You want to make some impact investments – who are you going to call?
Impact Assets, a nonprofit financial services firm, has released the ImpactAssets 50, a compendium of fund managers with a demonstrated commitment to delivering social and environmental impacts along with financial returns. Fund managers must meet multiple criteria, have at least $5 million in assets under management and have more than three years experience in impact investing.
The annual list is the brainchild of Ron Cordes, co-chair of the $25 billion-plus wealth management unit of Genworth Financial Inc., and a co-founder of ImpactAssets. In seeking to steer his own family foundation toward impact investing, he was frustrated by the lack of information on the emerging field. He laid out the need for resources for like-minded investors at the Clinton Global Initiative in 2010.

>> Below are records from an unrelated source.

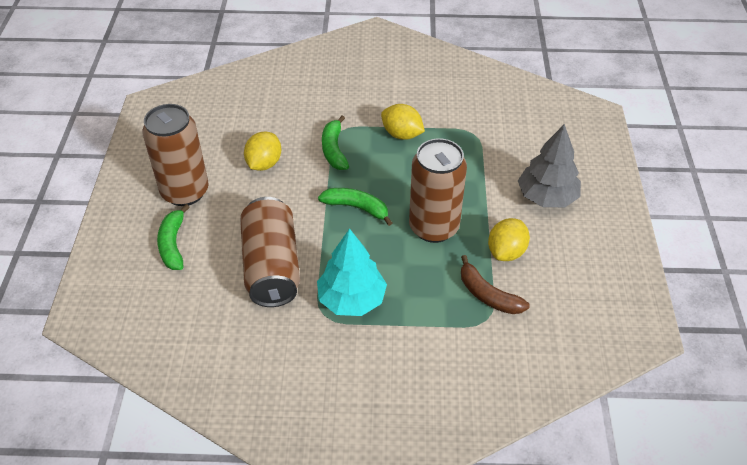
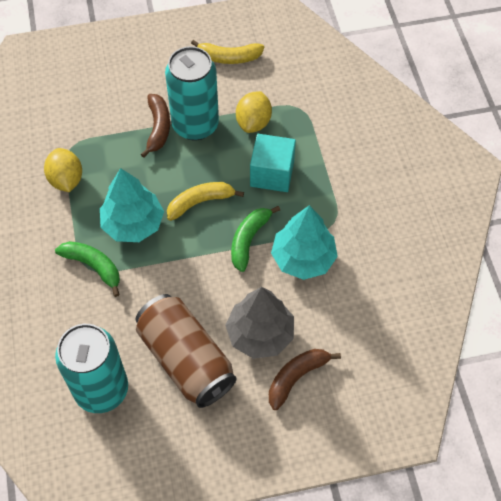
brown banana: 1 -> 2
brown can: 3 -> 1
green banana: 3 -> 2
turquoise can: 0 -> 2
turquoise cube: 0 -> 1
turquoise tree: 1 -> 2
yellow banana: 0 -> 2
yellow lemon: 3 -> 2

The database is the first open-source, publicly published database of for-profit and nonprofit fund managers. This year’s list of managers represents $10.2 billion in assets under management, up 15 percent from last year.
“We’ve identified the potential universe of impact fund managers with a long term track record that a new investor should start a conversation with and see where that conversation goes,” says Jed Emerson, a longtime thought leader on impact investing and ImpactAssets “chief impact strategist.”
The database of fund managers is a response to rising interest in impact investing. In a recent survey, the Calvert Fund reported that 72% of financial advisors have expressed interest in offering impact investing products to clients.
“On the one hand, we wanted to provide an orientation for people new to the space,” says Emerson. “On the other hand, we wanted to use this as a way to hold up a mirror on the impact investing arena overall and help people develop an appreciation for the depth and breadth of what’s evolved over the past 10 or 20 years.”
The database, accessible on the ImpactAssets.org site, is not an index nor a Top 50 list, nor does it delve into fund-level details, Emerson says. But newcomers can sort and filter across a range of asset classes (debt, private equity and real estate), geographies, size of funds and themes (microfinance, clean technology, education, sustainable agriculture and the like).
For example, Vienna, Austria-based Absolute Portfolio Management, a unit of Vienna Portfolio Management Inc., with $151 million of impact investment holdings, indicates that it uses Symbiotics Group’s Social Rating tool for measure microfinance environmental, social and governance performance and for third party systems validation.